Interstate Child Custody: How the Texas UCCJEA helps resolve child custody disputes where the child and at least one parent live in different states.
Interstate child custody cases usually happen when the parents of a child live in different states. The question is how do courts resolve disputes over which parent the child will live with and how and when visitation with the other parent will take place. Most states have adopted uniform laws to help sort out these disputes. Texas has adopted the UCCJEA - the Uniform Child Custody Jurisdiction and Enforcement Act found in Family Code sec.152.001.
The Act provides that Texas courts have initial jurisdiction to determine a child's custody if:
(1) Texas is the "home" state of the child when the child custody case is filed or has been within six months before the action is filed and at least one parent continues to live in Texas.

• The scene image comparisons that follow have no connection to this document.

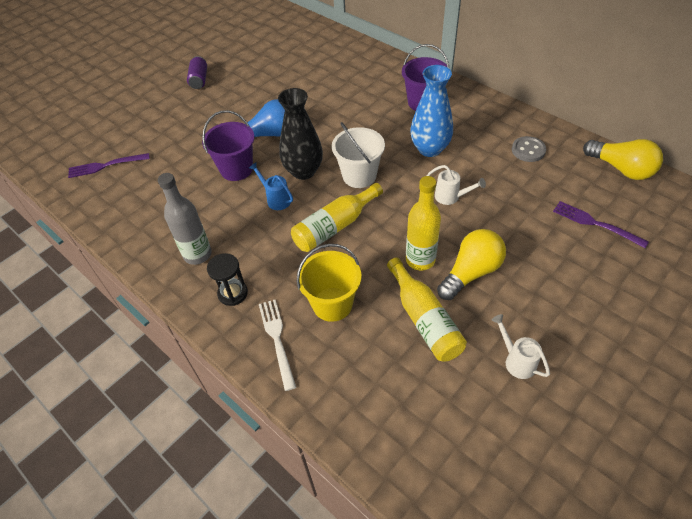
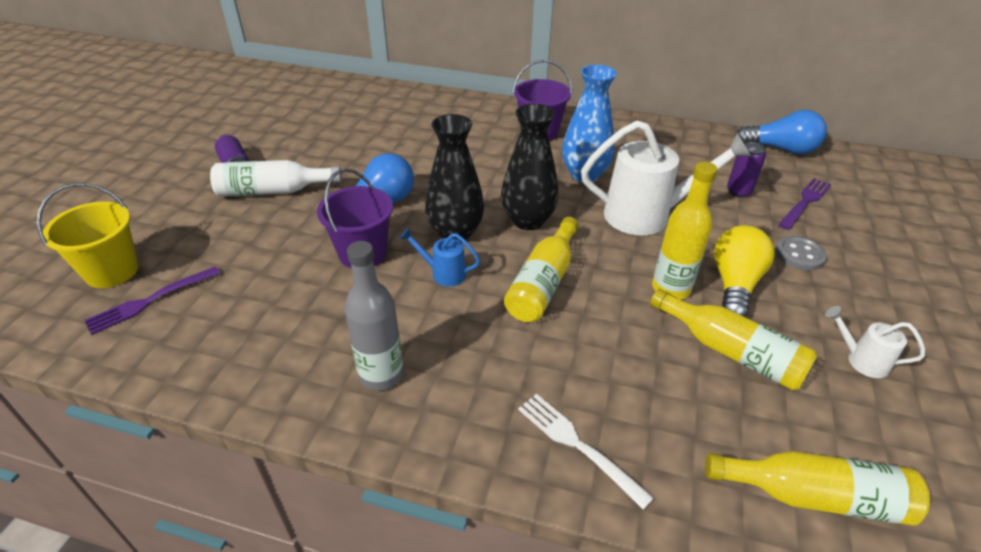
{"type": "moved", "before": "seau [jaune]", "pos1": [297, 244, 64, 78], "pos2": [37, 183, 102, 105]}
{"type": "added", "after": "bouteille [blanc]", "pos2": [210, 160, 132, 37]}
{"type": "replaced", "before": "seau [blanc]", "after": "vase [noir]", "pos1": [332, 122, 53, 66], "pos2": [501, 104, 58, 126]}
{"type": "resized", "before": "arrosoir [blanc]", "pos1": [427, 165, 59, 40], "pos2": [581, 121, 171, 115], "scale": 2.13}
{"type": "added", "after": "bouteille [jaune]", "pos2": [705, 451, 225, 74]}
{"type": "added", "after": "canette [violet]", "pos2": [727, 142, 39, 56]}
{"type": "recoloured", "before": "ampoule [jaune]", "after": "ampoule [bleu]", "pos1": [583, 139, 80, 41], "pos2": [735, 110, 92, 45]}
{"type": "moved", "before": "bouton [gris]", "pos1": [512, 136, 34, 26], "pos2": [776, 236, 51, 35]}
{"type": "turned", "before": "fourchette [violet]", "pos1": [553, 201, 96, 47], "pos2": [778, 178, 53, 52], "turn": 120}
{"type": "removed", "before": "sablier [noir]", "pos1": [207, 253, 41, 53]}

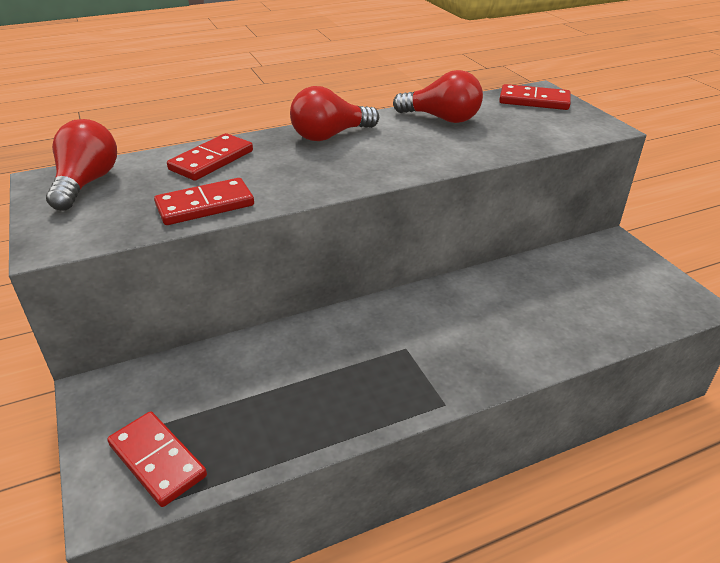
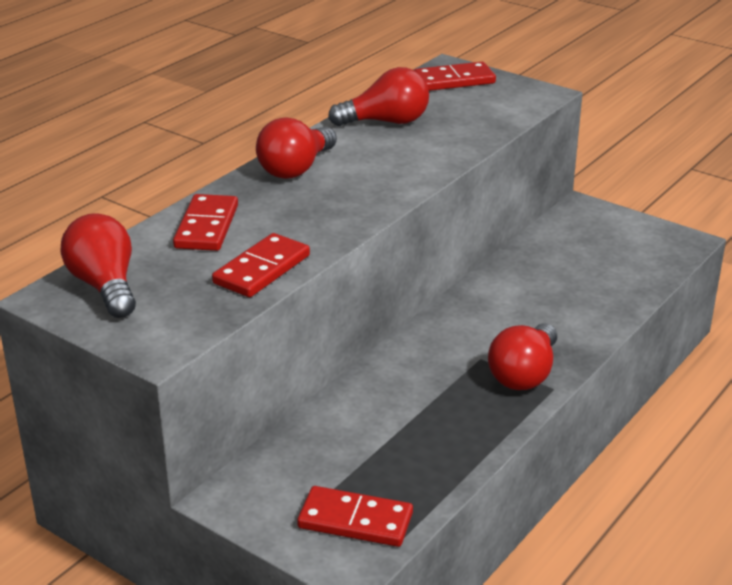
{"type": "added", "after": "ampoule [rouge]", "pos2": [488, 323, 69, 67]}

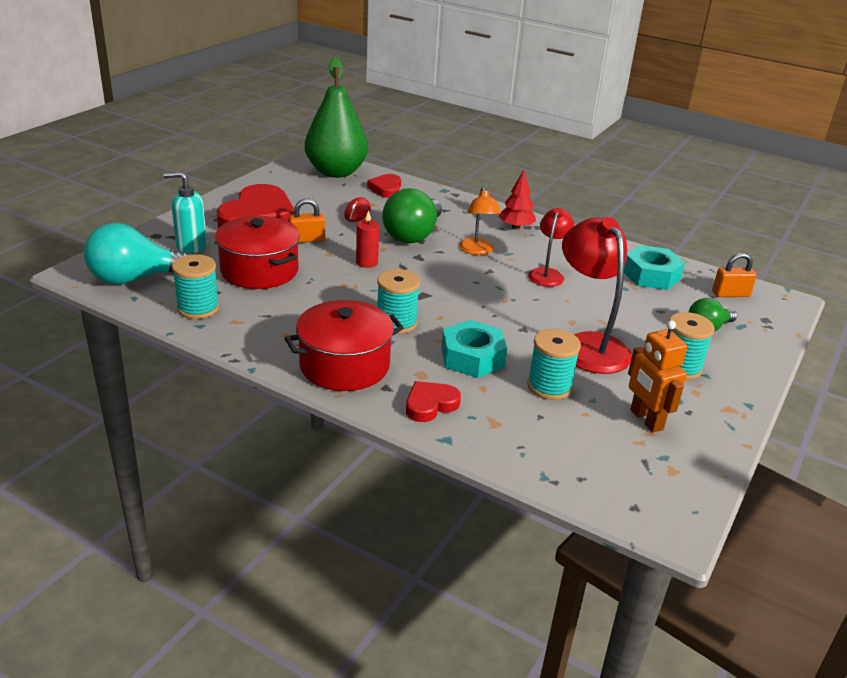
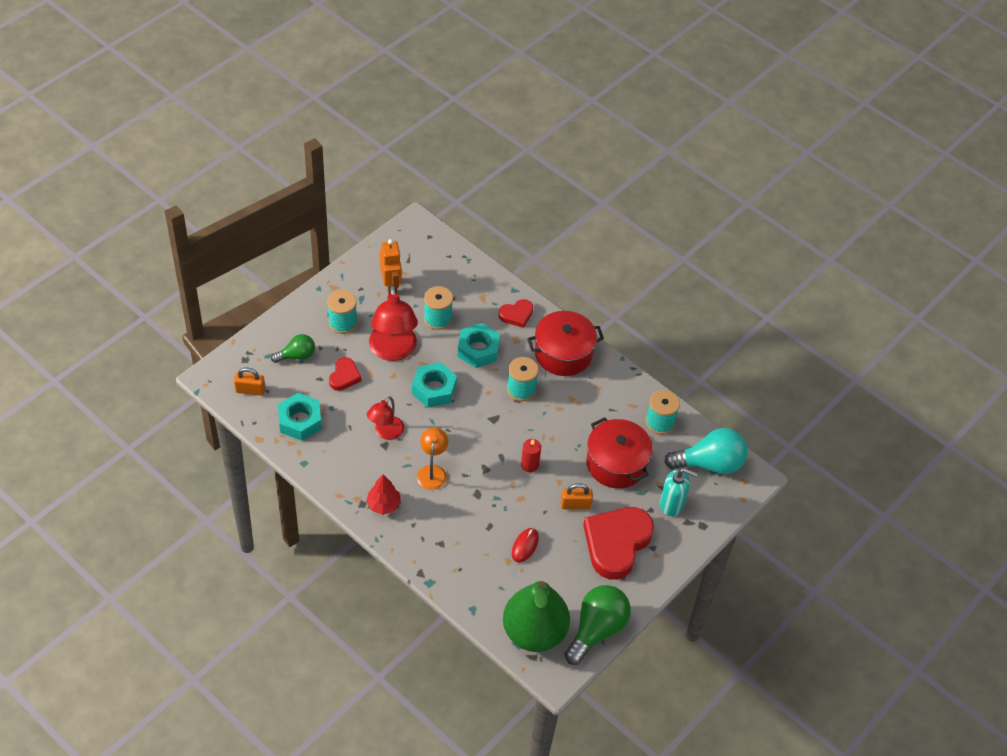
{"type": "moved", "before": "cœur [rouge]", "pos1": [367, 174, 34, 24], "pos2": [329, 357, 33, 34]}
{"type": "added", "after": "écrou [turquoise]", "pos2": [412, 362, 45, 46]}
{"type": "moved", "before": "ampoule [vert]", "pos1": [382, 188, 60, 55], "pos2": [564, 585, 67, 80]}

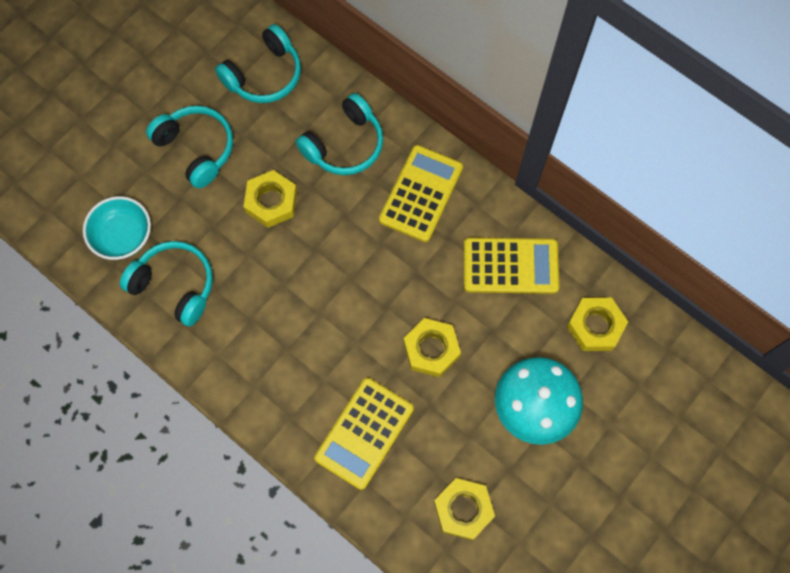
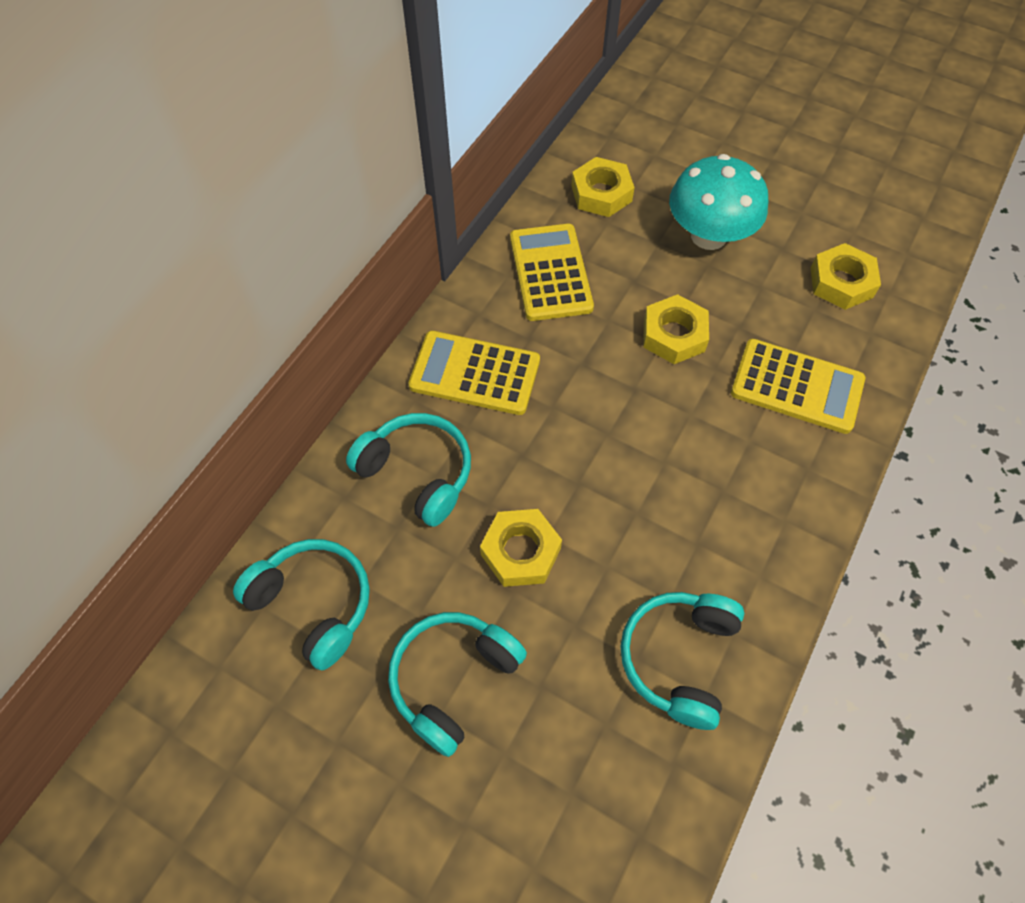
{"type": "removed", "before": "bol [turquoise]", "pos1": [83, 196, 68, 64]}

(2) Another court does not already have jurisdiction (jurisdiction is the legal right to make orders concerning the custody dispute), or had declined to exercise it's jurisdiction and
(a) there is a significant connection to Texas between the child and at least one parent; and, (b) there is substantial evidence in Texas concerning those factors which bear upon the custody determination such as, the child's care, training, protection and personal relationships.
If a court in another state has already made a determination regarding custody which complies with the above portion of the Texas law then the court of that state would have exclusive and continuing jurisdiction and Texas would decline to make orders regarding the child.
In the event its hard to figure out which state should be making and enforcing orders about the custody of a child whose parents are in different states the Texas UCCJEA provides authorization for the courts to communicate with each other in an effort to determine which court should have the power to make, modify and enforce the child custody orders.
As an example, let's say your child is taken out of Texas without your consent by the other parent who claims he or she has the "right" to do that by virtue of the fact that they are the parent of the child. What do you do? Well fortunately under the UCCJEA even though the child has been taken to another state, Texas courts still have jurisdiction to make the initial child custody orders because Texas is still the "home" state of the child because the home state is the state where the child lived within six months before the commencement of any child custody proceeding and you as the other parent still live in the state. A Texas court can grant you custody and then compel the other parent to bring the child back to the state of Texas.
Or, perhaps you've moved to Texas with a child or children and there are no prior orders regarding the children. If there is another parent in another state, that parent can go to a court in his or her state and get order compelling the child or children to return to the "home" state which can make orders regarding the child. If, however, you have been living in Texas for six months and no orders exist in another state, you may go to a Texas court and get a child custody order here.